2 Techniques for Seismic Repair and Retrofit

service life retrofit

Every structure has a service life -that is the expected lifetime, or the acceptable period of use in service. To ensure the smooth performance of the structure in its service life, a comprehensive maintenance plan is needed. Seismic Repair and retrofit is a core part of maintenance plan for areas with high seismic activity. In this article, we will review some aspects of seismic repair and retrofit, and how different materials can be used for this purpose. “When dealing with maintenance of any asset, the decision will come down to one of the three R’s: repair, replace, or retrofit.” (Ammad Ahmed Baig).
Inadequate and ineffective maintenance can reduce the effective service life of the structure, and make them vulnerable to major hazards, such as strong ground motions.

Seismic Repair and Retrofit

Recent advances in materials engineering has opened doors to some new retrofit and repair techniques. Retrofit and repair techniques have developed significantly over the past few years. The introduction of performance-based design has also changed the traditional design procedures, which was normally force-based criteria. For example, the concept of ductility has become an important parameter in the repair and retrofit design.

A good repair or retrofit solutions should address the main performance challenges in the structure, be performed with minimum intervention, and stay economical. In the case of existing concrete structures, the repair and retrofit should address the following main deficiencies (normally observed in older structures):

  • Inadequate flexural or shear capacity
  • Short lap splice lengths of the longitudinal reinforcement in potential plastic hinge regions,
  • Insufficient and poorly detailed transverse reinforcement
  • Inadequate shear strength required to develop hinging

Such deficiencies can reduce the capacity of the concrete elemenets, reduce their ductility, and cause pre-mature failure at critical locations (i.e. plastic hinge location, where we need high levels of ductility). In this article, we introduce two jacketing techniques.

Jacketing

CFRP JacketingJacketing is a common technique in seismic retrofit of existing structures and it can improve strength, stiffness and the confinement of existing elements. Different jacketing techniques are available:

  • Steel
  • Concrete: plain concrete, fibre-reinforced concrete or reinforced concrete, Shotcrete
  • Fiber reinforced polymers (FRP) jackets

The following two documents provide a comprehensive review on two racketing techniques for the repair and retrofit of concrete structures.

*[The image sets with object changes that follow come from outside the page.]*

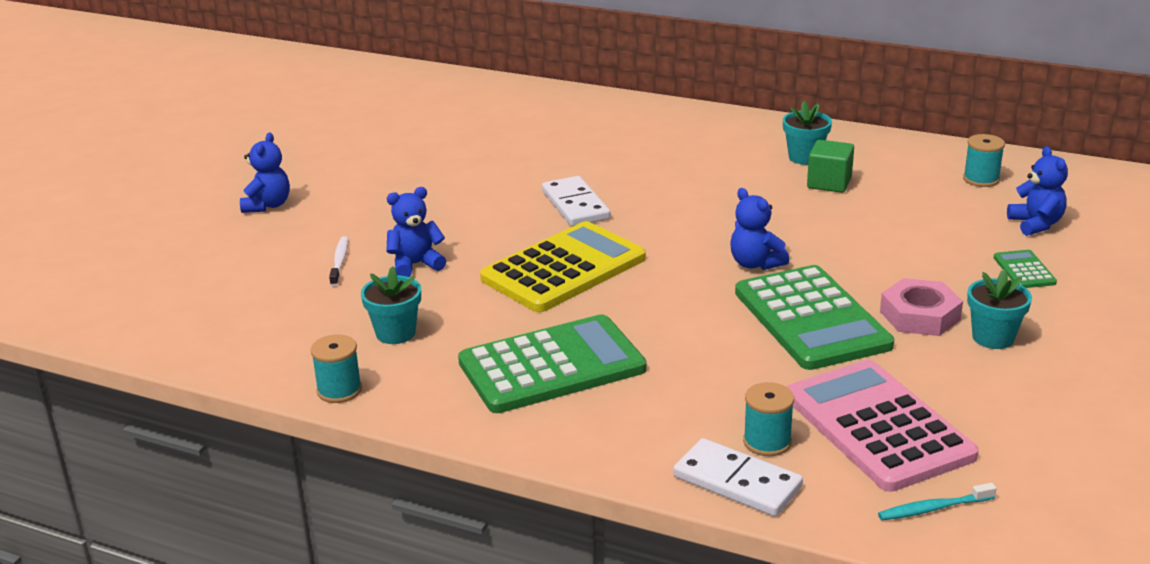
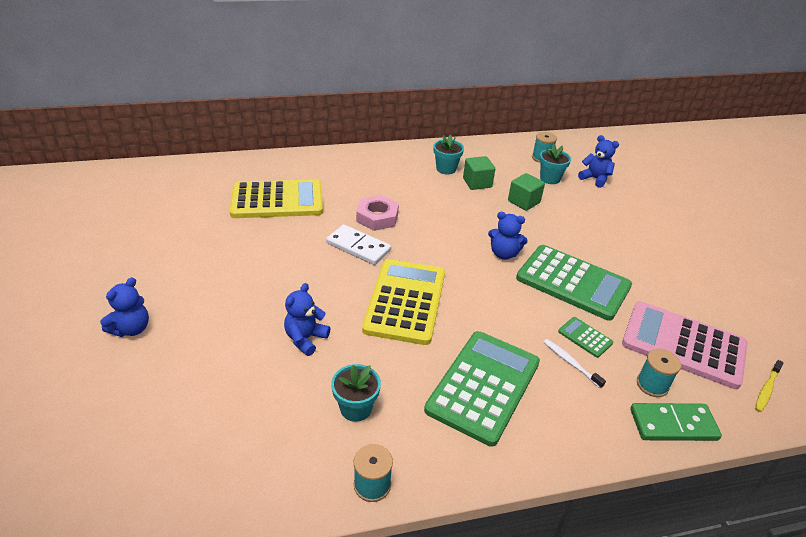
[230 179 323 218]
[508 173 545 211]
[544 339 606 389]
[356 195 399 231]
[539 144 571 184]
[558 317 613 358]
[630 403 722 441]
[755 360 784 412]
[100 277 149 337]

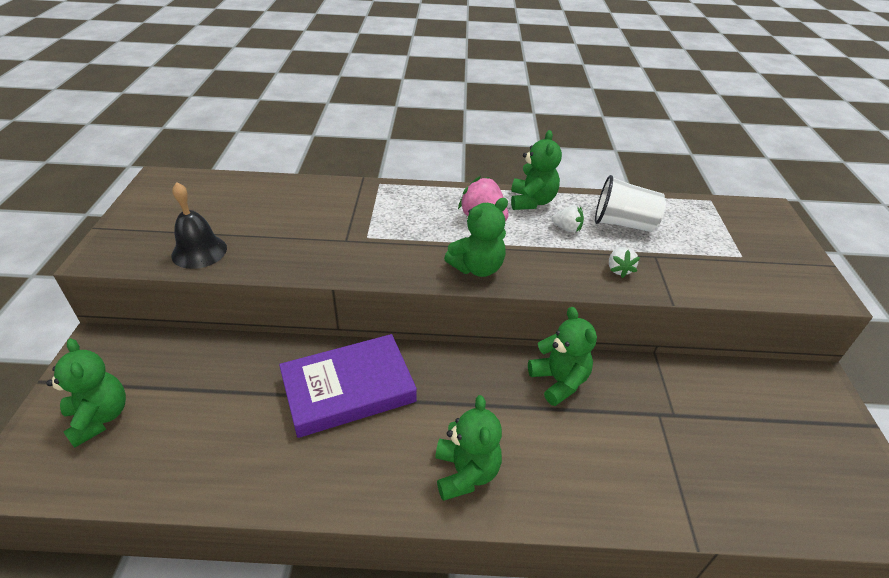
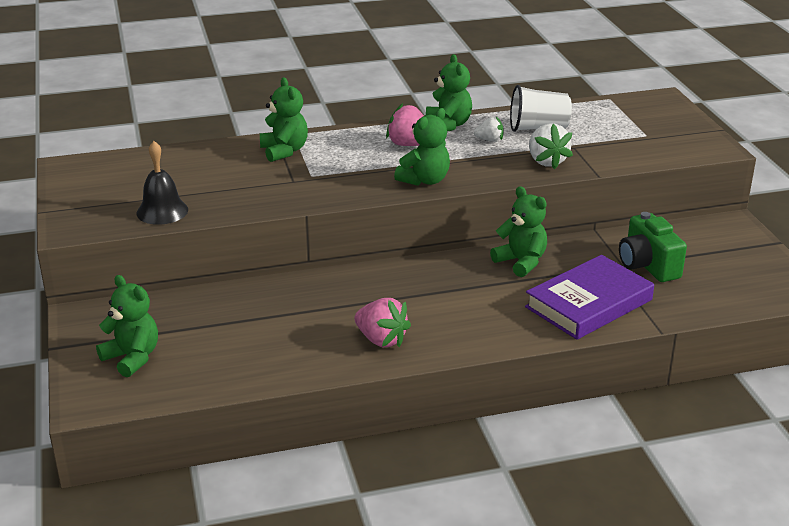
[354 298 411 347]
[619 212 687 282]
[525 255 654 340]
[260 77 308 162]
[529 123 573 169]

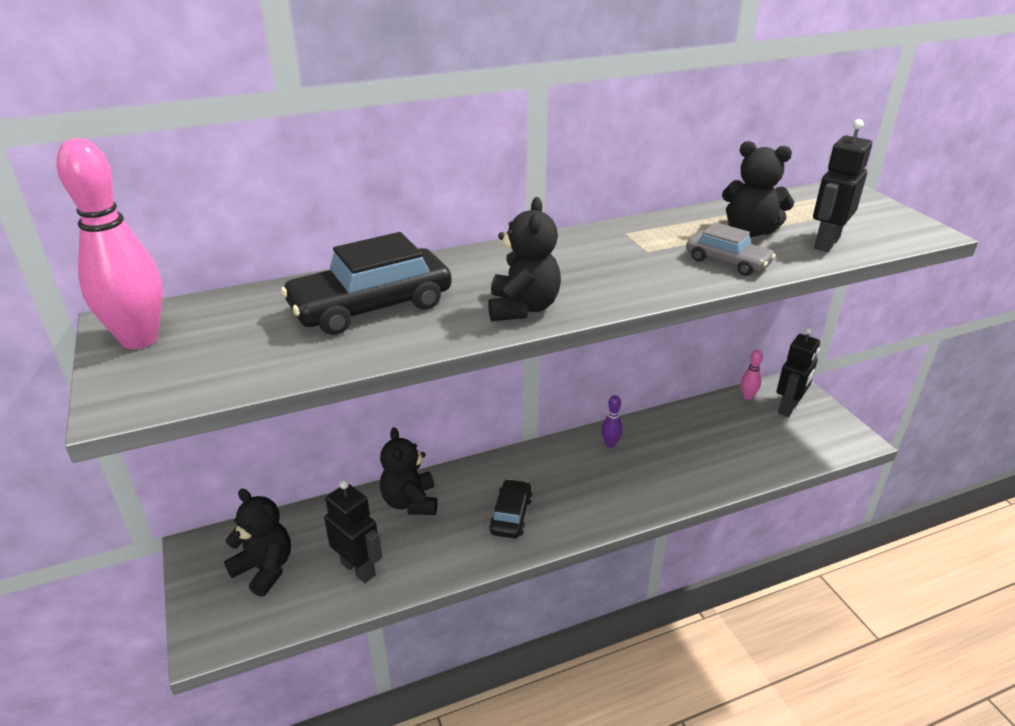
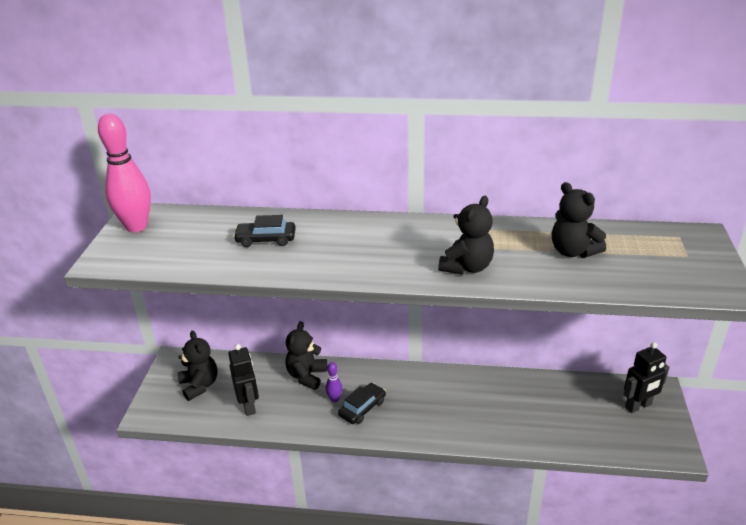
[686 222 776 276] (first image)
[741 350 763 400] (first image)
[813 119 872 252] (first image)
[438 196 494 275]
[326 362 342 402]
[233 215 296 247]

CFRP has been effectively used to improve the flexural and shear response of beam and column elements. In the case of columns, FRP jacketing is a very good approach to improve the strength and ductility. However, these techniques can be used in other structural elements such as shear walls in the buildings, and concrete piers of bridges.

4 thoughts on “2 Techniques for Seismic Repair and Retrofit

  • My question would be why you mention FRP but not FRCM considering it is a much more compatible material for masonry as its main component is cement not epoxy?

    • FRP is commonly used for reinforcement in tensile zones of concrete because it has a greater strength than FRCM and is lighter weight than FRCM. FRP includes fiber glass, aramid and Carbon Fiber as well as high strength steel fibers. An added bonus is there are hundreds of different ploymers to use that can match the conditions, auch as heat resistance, chemical corrosion resistance, non paintable surface, etc. The FRCM may have better results in 20 years when the active culture self repairing concrete is shown to be a viable industry standard though,if it does become that.